Ezra Klein, blogger for the Washington Post, recently got back from a China trip. He is pessimistic about the country’s economic prospects:
First, it looks like China is firmly in the grips of a real estate bubble. China has a high savings rate and few investment opportunities for individuals, and so people are buying what they know, and that’s real estate. What’s odder about this is that they’re not buying and selling, or even buying and renting. They’re buying and holding, in the hope that the property will continue to appreciate.
That’s in part because there’s no tax on holding a property, as there is in most Western countries. And so the coastal cities are thick with empty office buildings and uninhabited luxury condos. China is now flirting with a property tax in order to tamp down on this sort of thing, but it’s hard to say how effective it’ll be. Meanwhile, a lot of money that could be productively invested is being pumped into condos that are unlikely to sell at the prices developers are promising.

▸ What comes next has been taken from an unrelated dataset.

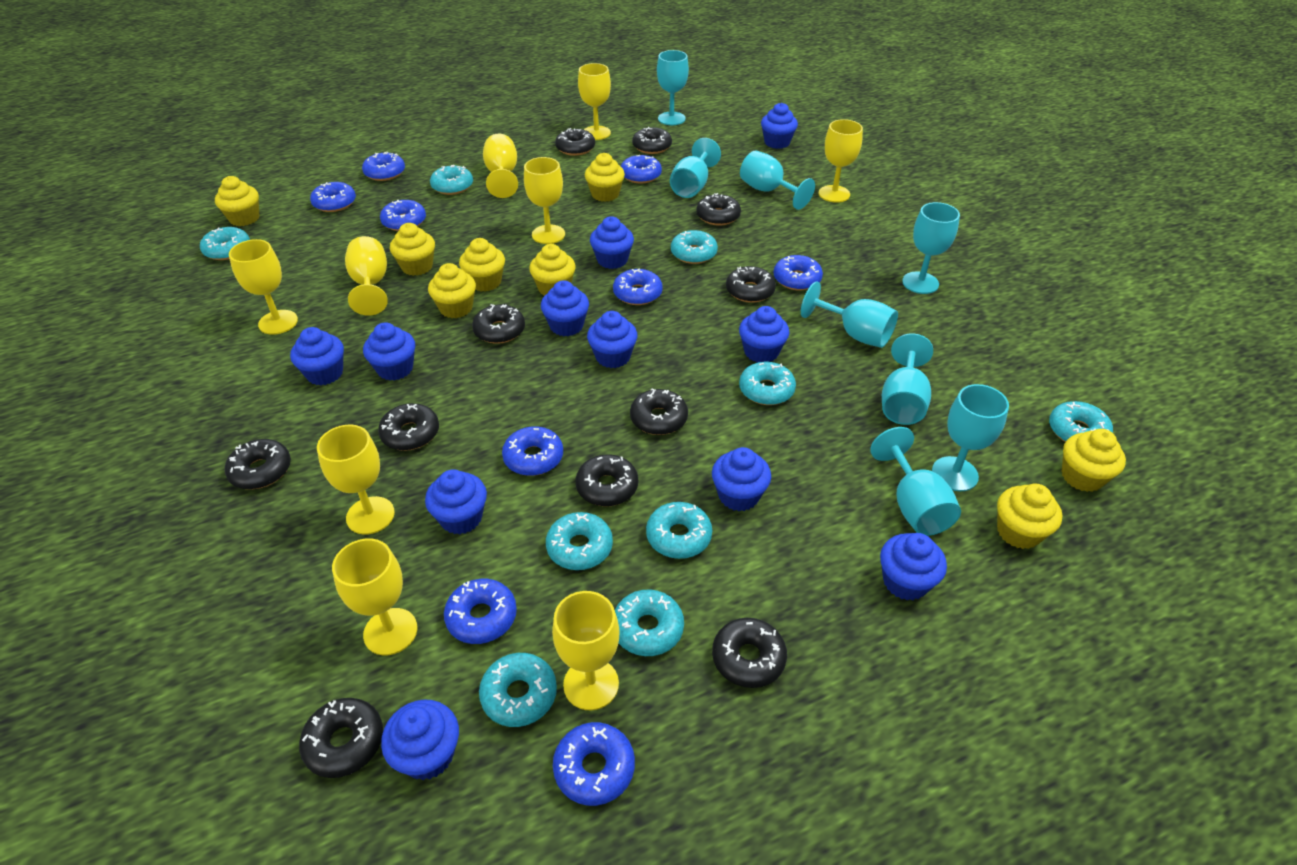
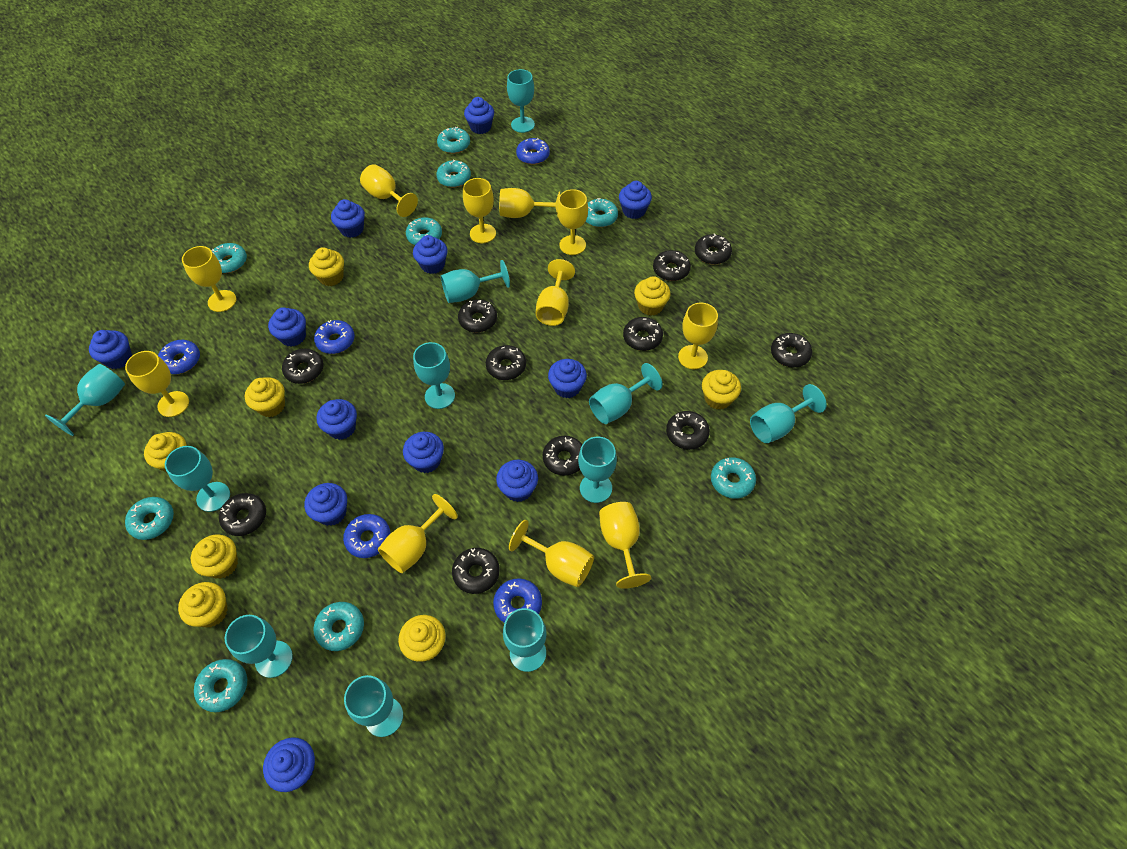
blue cupcake: 11 -> 12
blue donut: 9 -> 5
turquoise goblet: 8 -> 11
yellow goblet: 9 -> 11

The country also seems better at encouraging foreign investment from large companies than homegrown investment from small companies. The stories I heard about the difficulties of setting up a small business in Beijing were darkly comic, and bore no resemblance to the hefty tax incentives and red-carpet treatment afforded to multinationals who want to open a large manufacturing plant. And without doubt, the weirdest part of the trip were the many, many empty malls and storefronts we found ourselves in. The only explanation for the survival of some of the businesses was low rents and cheap labor, as turnover didn’t seem nearly large enough to sustain the enterprise.
The belief that metal prices will go higher is driven by the belief that the party in China is just getting started. It is Japan in the 60s. Follow Frank Holmes makes this argument again and again. Even the Economist has poohed poohed the downside.
In short, be careful. It seems that the bullish outlook in metal prices is based on a lot of eggs being placed in one basket.